How would you compare the material on ‘Cryptic…’ with that of your debut full-length, ‘Beyond the Grave’? How has the band evolved or grown since then? Have their been line-up changes affecting the sound? The vocals, to my ears, vary greatly between the two releases…

Yes there has definitely been line up changes. We went from using programmed drums to having Jesse as the drummer, Steve did not play bass on beyond the grave either even though his name is attached to it. I actually did the bass tracks myself because he was too busy to commit to the band at the time and I didn’t want to wait very long to put it out. Also Chris Simms left the band earlier and was replaced by George Loveland who did vocals on “Cryptic Communications”. So between the real live drum kit, Steve’s bass lines, George’s vocals and Steve’s mastering with more of a metal punch to the end result, it sounds a lot different, and definitely more black metal than the first CD. At least that is what I think. As for the guitar music though, all of the songs on “Crypic Communications” were written around the same time as all of the songs on “Beyond the Grave”. So basically the only thing that really effected the sound at all, other than the mastering, was the lineup change itself.

What is the recording process like for the band? The newest album sounds very live, was it recorded this way or was it put together from different studio sessions, etc.? There is a large difference between the production on the two full-lengths as well…

The first album was mastered differently with a lot of high end treble and the volume is very loud compared to most albums in general. The second album does have a live sound mainly because the drums were just recorded and then thrown into my logic program raw without any tweaking. The guitars and vocals went direct. The intention of the band on that album was to fallow traditional black metal and when Steve mastered it, he compared it to one of Horna’s more polished albums. So the music is polished and clean for the most part but the production is raw… just like how the black metal fans seem to like it.

You have another EP soon to be released, yes? Give us some details on this new monstrosity.

Absolutely! We actually decided to turn it into another full length because Mike Juliano (our label owner) told us that they would sell better as full lengths. We are already working on this new album and my vision for this new release is to still keep it dark like the others but at the same time very epic and powerful… a lot different from the first and second full lengths, but it will still have a lot of things in common with them both. We have a short version of the new CD up on “metal archives” titled “Fanatical, ready to die”. These songs are the demo versions so they aren’t going to sound like that entirely but those 4 songs on that sample EP are finished as far as the guitars go. I think it would be safe to say that the third full length with be ready to be released sometime in the middle of 2013. I am really looking forward to it as it is the one I am most proud of so far.

Does Shadows in the Crypt perform live? Why or why not? How do you best describe a Shadows in the Crypt live ritual?
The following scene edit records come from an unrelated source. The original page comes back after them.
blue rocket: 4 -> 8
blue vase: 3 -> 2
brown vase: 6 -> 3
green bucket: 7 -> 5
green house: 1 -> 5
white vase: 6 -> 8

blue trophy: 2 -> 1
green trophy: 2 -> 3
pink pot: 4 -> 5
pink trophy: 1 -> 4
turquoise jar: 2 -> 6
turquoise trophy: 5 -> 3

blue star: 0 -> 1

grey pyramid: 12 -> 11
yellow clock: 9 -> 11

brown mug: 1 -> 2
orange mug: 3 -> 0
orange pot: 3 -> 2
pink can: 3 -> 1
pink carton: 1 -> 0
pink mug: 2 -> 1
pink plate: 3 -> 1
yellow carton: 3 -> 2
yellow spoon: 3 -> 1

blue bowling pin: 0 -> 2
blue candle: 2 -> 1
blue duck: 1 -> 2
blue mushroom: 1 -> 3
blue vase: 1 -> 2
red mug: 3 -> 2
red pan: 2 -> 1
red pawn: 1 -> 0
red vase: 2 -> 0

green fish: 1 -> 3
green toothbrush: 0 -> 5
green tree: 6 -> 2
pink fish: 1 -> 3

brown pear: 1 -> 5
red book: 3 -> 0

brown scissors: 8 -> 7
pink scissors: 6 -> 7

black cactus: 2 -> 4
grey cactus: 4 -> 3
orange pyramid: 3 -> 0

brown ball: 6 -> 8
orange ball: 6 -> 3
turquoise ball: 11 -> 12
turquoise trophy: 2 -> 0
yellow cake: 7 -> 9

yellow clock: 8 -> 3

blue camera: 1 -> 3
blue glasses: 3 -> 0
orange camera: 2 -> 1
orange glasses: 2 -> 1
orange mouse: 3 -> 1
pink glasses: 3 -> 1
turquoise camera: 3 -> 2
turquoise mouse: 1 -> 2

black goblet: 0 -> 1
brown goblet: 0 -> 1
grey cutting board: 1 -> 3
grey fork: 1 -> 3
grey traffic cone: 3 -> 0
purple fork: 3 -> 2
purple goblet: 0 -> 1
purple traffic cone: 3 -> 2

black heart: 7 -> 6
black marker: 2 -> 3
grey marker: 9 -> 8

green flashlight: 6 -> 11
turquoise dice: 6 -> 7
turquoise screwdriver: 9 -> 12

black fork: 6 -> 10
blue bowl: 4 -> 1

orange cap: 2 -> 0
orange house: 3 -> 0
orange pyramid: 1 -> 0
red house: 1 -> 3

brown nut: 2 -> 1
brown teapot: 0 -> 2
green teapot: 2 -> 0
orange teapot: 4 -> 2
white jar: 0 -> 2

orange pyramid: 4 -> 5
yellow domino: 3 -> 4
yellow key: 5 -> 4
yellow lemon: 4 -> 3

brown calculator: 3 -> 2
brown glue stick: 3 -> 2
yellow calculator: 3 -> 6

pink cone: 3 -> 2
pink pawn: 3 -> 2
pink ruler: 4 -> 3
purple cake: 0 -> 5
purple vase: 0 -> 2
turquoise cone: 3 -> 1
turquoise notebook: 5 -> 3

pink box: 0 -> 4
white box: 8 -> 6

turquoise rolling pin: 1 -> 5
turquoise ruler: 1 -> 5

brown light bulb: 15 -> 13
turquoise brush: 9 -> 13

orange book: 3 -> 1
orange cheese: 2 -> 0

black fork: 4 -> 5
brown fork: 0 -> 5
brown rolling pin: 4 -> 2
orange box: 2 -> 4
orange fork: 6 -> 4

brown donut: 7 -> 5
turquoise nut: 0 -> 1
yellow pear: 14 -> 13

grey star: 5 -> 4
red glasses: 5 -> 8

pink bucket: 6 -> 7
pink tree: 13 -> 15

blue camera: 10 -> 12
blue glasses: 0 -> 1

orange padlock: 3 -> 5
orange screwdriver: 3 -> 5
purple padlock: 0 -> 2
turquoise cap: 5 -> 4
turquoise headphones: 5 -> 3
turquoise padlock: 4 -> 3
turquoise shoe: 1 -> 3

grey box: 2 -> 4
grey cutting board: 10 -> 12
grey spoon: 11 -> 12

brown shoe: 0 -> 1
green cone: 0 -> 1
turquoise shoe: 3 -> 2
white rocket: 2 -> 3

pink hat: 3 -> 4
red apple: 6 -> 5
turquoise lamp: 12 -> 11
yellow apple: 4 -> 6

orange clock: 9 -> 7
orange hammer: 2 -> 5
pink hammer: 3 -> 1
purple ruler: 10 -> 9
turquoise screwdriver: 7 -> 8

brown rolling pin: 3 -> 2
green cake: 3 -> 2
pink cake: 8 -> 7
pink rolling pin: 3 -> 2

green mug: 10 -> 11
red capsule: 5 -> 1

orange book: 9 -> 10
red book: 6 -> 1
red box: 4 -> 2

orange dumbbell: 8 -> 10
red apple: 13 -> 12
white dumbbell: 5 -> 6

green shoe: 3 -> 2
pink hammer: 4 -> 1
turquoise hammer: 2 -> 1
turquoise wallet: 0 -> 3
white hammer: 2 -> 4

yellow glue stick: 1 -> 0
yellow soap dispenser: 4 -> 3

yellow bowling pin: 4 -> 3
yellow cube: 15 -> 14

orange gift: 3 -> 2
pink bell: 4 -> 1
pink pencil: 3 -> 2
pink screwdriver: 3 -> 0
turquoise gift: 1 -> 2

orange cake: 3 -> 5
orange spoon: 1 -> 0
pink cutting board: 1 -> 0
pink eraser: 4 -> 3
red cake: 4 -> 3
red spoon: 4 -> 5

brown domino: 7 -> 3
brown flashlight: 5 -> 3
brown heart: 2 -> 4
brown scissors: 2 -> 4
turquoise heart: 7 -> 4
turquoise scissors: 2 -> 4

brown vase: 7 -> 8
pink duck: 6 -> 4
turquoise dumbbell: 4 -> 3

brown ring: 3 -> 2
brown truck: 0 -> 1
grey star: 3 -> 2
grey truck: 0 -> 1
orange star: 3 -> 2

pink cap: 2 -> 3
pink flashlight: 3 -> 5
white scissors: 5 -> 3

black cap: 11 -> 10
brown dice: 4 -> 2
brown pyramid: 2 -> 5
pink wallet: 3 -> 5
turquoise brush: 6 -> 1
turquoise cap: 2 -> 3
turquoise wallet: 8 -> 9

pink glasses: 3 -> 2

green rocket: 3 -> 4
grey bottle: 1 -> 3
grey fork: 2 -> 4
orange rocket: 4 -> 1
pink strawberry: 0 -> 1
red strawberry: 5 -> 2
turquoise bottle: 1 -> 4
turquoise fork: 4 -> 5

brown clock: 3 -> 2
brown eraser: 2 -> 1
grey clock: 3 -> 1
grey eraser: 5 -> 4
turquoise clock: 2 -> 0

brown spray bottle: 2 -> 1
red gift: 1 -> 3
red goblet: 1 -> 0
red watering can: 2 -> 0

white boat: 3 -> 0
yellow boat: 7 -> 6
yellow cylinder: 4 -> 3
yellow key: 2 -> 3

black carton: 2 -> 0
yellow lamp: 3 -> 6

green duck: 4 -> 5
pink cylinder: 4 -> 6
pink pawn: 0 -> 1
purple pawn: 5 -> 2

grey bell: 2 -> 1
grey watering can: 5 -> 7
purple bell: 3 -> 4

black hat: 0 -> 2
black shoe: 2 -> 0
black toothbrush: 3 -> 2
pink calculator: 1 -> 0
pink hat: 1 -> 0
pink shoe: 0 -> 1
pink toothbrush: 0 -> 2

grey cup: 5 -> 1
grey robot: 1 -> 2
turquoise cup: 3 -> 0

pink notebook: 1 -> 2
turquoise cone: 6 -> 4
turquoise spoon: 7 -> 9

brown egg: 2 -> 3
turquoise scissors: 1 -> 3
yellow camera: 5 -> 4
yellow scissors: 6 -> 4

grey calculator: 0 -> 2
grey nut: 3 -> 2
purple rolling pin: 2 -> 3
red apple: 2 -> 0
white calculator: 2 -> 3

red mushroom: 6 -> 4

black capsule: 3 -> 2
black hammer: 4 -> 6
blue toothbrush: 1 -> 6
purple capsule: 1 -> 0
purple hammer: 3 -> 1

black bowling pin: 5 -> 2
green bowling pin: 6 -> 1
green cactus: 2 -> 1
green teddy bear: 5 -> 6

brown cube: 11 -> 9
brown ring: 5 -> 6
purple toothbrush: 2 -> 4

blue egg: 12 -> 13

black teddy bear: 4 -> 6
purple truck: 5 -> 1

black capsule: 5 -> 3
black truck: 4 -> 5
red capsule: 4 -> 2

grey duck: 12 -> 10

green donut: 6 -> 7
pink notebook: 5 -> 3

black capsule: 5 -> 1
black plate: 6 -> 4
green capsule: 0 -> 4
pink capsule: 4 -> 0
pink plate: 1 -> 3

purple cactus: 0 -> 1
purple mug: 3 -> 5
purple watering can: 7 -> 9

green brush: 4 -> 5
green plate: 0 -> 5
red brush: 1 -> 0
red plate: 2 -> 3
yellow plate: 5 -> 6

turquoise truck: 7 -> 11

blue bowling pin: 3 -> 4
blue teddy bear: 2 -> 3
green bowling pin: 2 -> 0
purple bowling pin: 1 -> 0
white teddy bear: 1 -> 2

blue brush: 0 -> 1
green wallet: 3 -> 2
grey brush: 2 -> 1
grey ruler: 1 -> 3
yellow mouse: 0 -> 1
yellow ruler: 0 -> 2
We perform live from time to time. About once or twice a month. I love playing live because it gives me the opportunity to meet new people who share my interests and get our band’s name out there to people who haven’t yet heard of us. I would describe our set as being a bit theatrical but not overdone. We use sometimes wear robes with hoods, with the lights dimmed from time to time and we occasionally use a banner with our logo tacked behind us when we play and a fog machine for a more mystical appearance. We have also used corpse paint in the past but we have abandoned that because we all agreed that the robes were good enough.

What other projects are members of Shadows in the Crypt a part of, if any? How does this affect the writing and performing of Shadows…?

George is still in his project called “Decieverion” and Steve Corridean actually recently parted ways with us to pursue his side project “Serpent Ov Old” as a full time gig, without the intention of playing live anymore. Other than that the rest of us are not involved in any other projects. Decieverion does sometimes make it a little difficult for Shadows in the Crypt to get shows, however we are always able to work things through. It never poses too much of a problem.

The material on your albums is strong to say the least and the added guitar leads are a great experience in a genre that often lacks solos and ‘shred-ability’. Do you ever feel like you music limit your musical ability or stay within ‘accepted’ limits of black metal? Why or why not?

I don’t feel that way because I just write whatever I think fits. If the flow of the music starts taking me off of the black metal course, I will fallow it to see where it goes… if it starts to sound corny then I’ll scratch it and rewrite what I started. I don’t ever feel like I have to fallow any trend. Black metal was invented by people, as were all styles of music. The sound of all pitches that can ever be heard has always been here. It is up to us to figure out what we want to do with them. There aren’t any rules that need to be fallowed.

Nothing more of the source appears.